Muscle transcriptome profiles in elite male ultra-endurance athletes acclimated to a high-carbohydrate versus low-carbohydrate diet.

Low-carbohydrate, high-fat diets enhance lipid metabolism and decrease reliance on glucose oxidation in athletes, but the associated gene expression patterns remain unclear. The purpose of this study was to determine whether coordinated molecular pathways in skeletal muscle may be revealed by differential expression of genes driven by dietary profile, exercise, and/or their interaction. We investigated the skeletal muscle transcriptome in elite ultra-endurance athletes habitually (~ 20 months) consuming a high-carbohydrate, low-fat (HC, n = 10, 33 ± 6y, VO2max = 63.4 ± 6.2 mL O2•kg-1•min-1) or low-carbohydrate, high-fat (LC, n = 10, 34 ± 7y, VO2max = 64.7 ± 3.7 mL O2•kg-1•min-1) diet.
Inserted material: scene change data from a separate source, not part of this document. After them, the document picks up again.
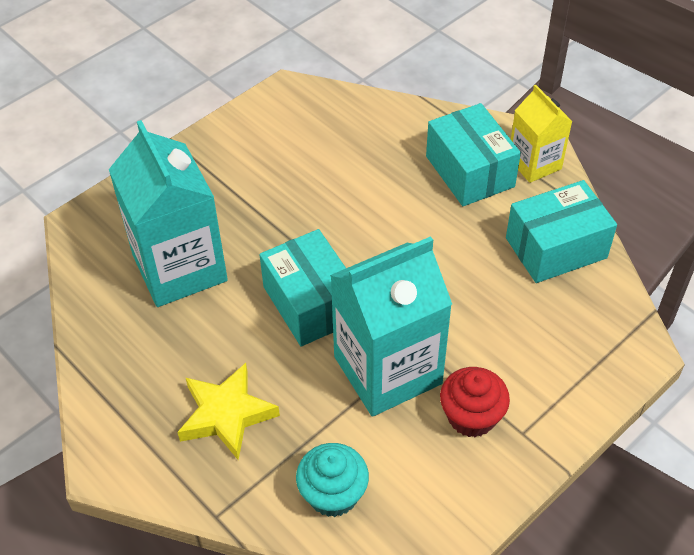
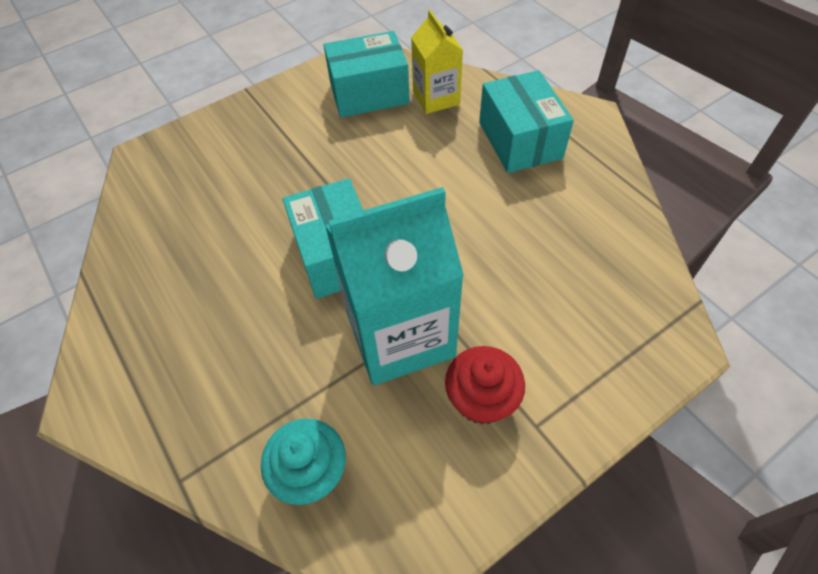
camera: 10 degrees right, 5 degrees up
(179, 268) = (219, 206): turquoise carton -> none
(226, 415) = (222, 364): yellow star -> none
(534, 163) = (586, 138): yellow carton -> yellow carton (436, 98)
(556, 248) = (598, 223): turquoise box -> turquoise box (369, 93)

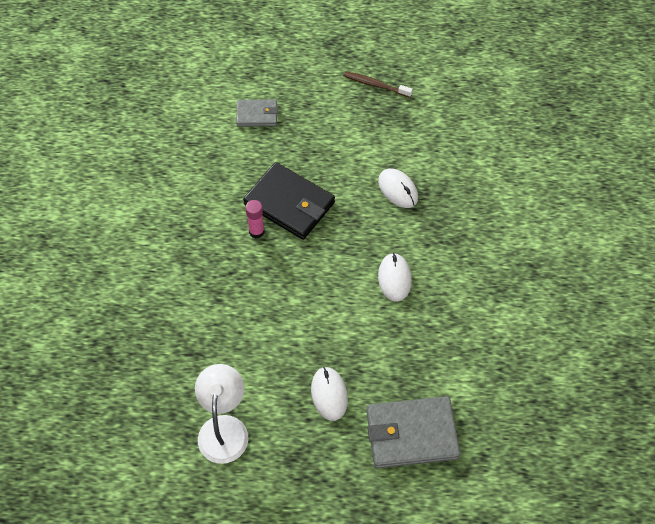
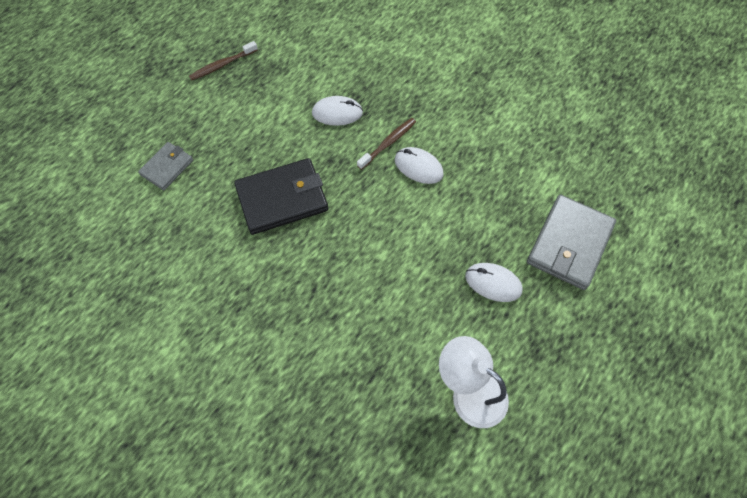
camera: 55 degrees left, 5 degrees up
(256, 231) = (289, 242): pink glue stick -> none
(399, 243) = (388, 143): none -> brown toothbrush

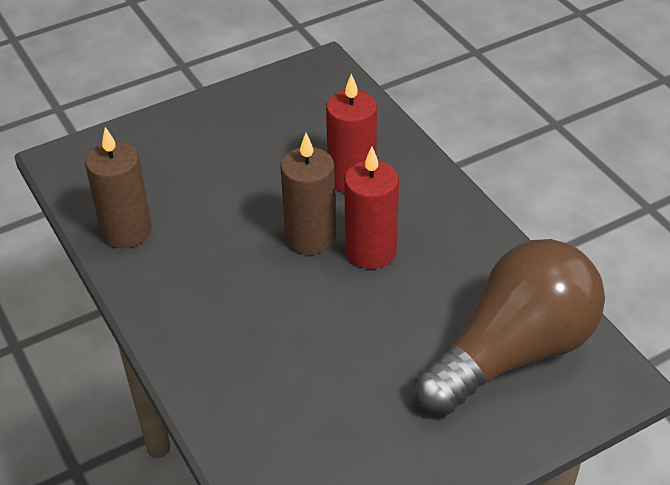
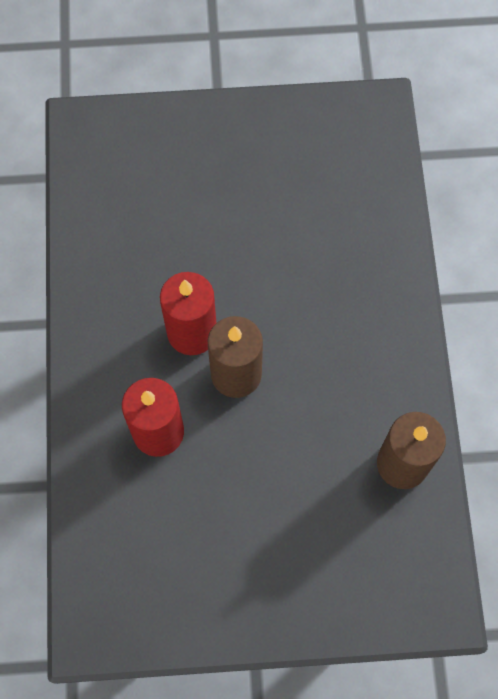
camera: 155 degrees left, 25 degrees up
(513, 352) = (141, 181): brown light bulb -> none

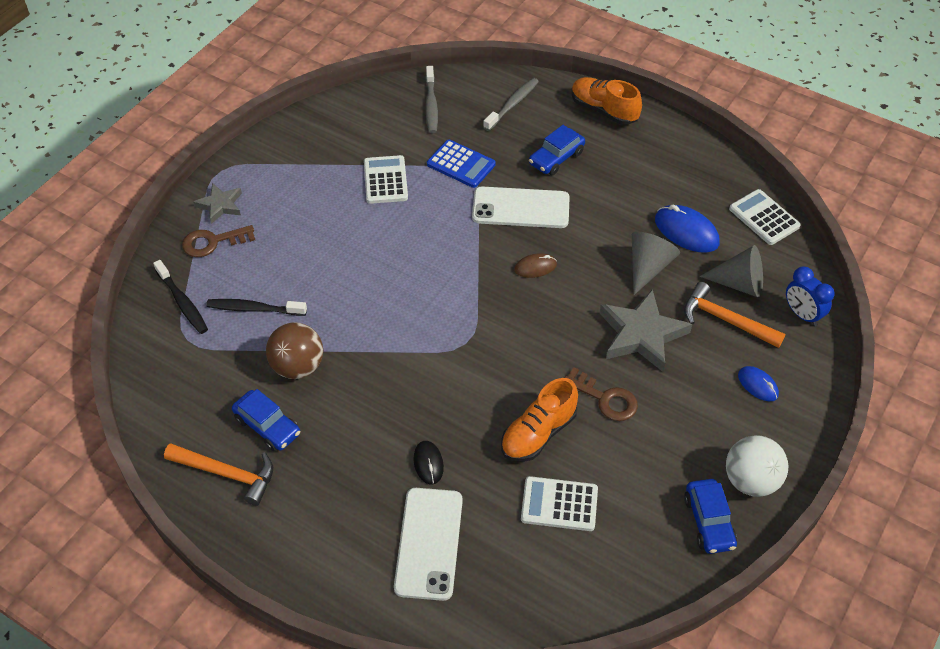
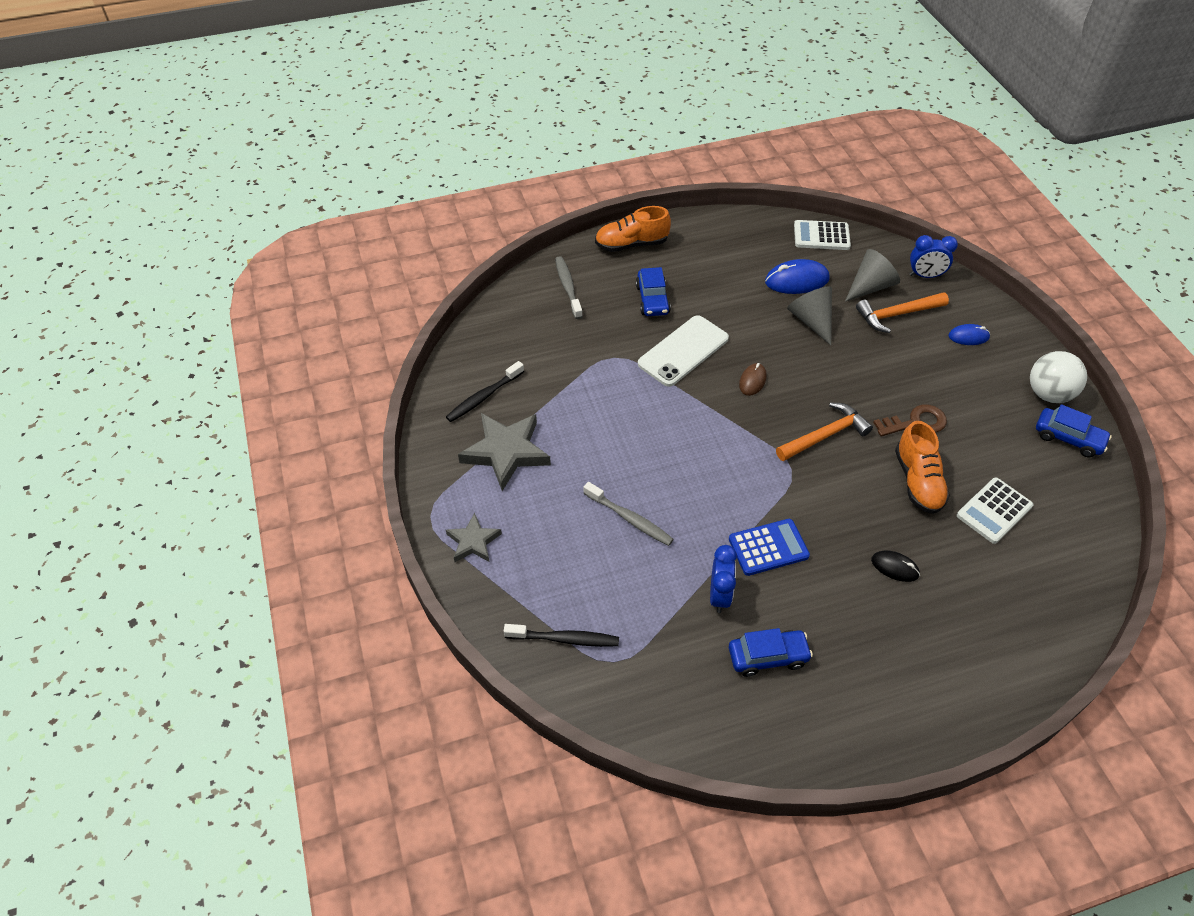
camera: 50 degrees left, 0 degrees up
(213, 242) = (513, 573): brown key -> none
(227, 474) = (797, 718): orange hammer -> orange hammer (825, 435)
(254, 309) = (624, 589): black toothbrush -> black toothbrush (483, 397)
(298, 367) = (719, 595): brown ball -> blue clock
(385, 180) = (566, 412): white calculator -> none
(429, 543) = (974, 615): white phone -> none
(431, 105) = (513, 333): grey toothbrush -> grey toothbrush (630, 519)
(461, 164) = (599, 356): blue calculator -> blue calculator (768, 548)
(641, 334) = (872, 365): grey star -> grey star (506, 452)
Skeletal muscle gene expression was measured at baseline (BL), immediately-post (H0), and 2 h (H2) after 3 h submaximal treadmill running. Diet induced a coordinated but divergent expression pattern at BL where LC had higher expression of genes associated with lipid metabolism. Exercise resulted in a dynamic but uniform gene response, with no major differences between groups (H0). At H2, gene expression patterns were associated with differential pathway activity, including inflammation/immunity, suggesting a diet-specific influence on early muscle recovery. These results indicate that low-carbohydrate, high-fat diets lead to differences in resting and exercise-induced skeletal muscle gene expression patterns, underlying our previous findings of differential fuel utilization in elite ultra-endurance athletes.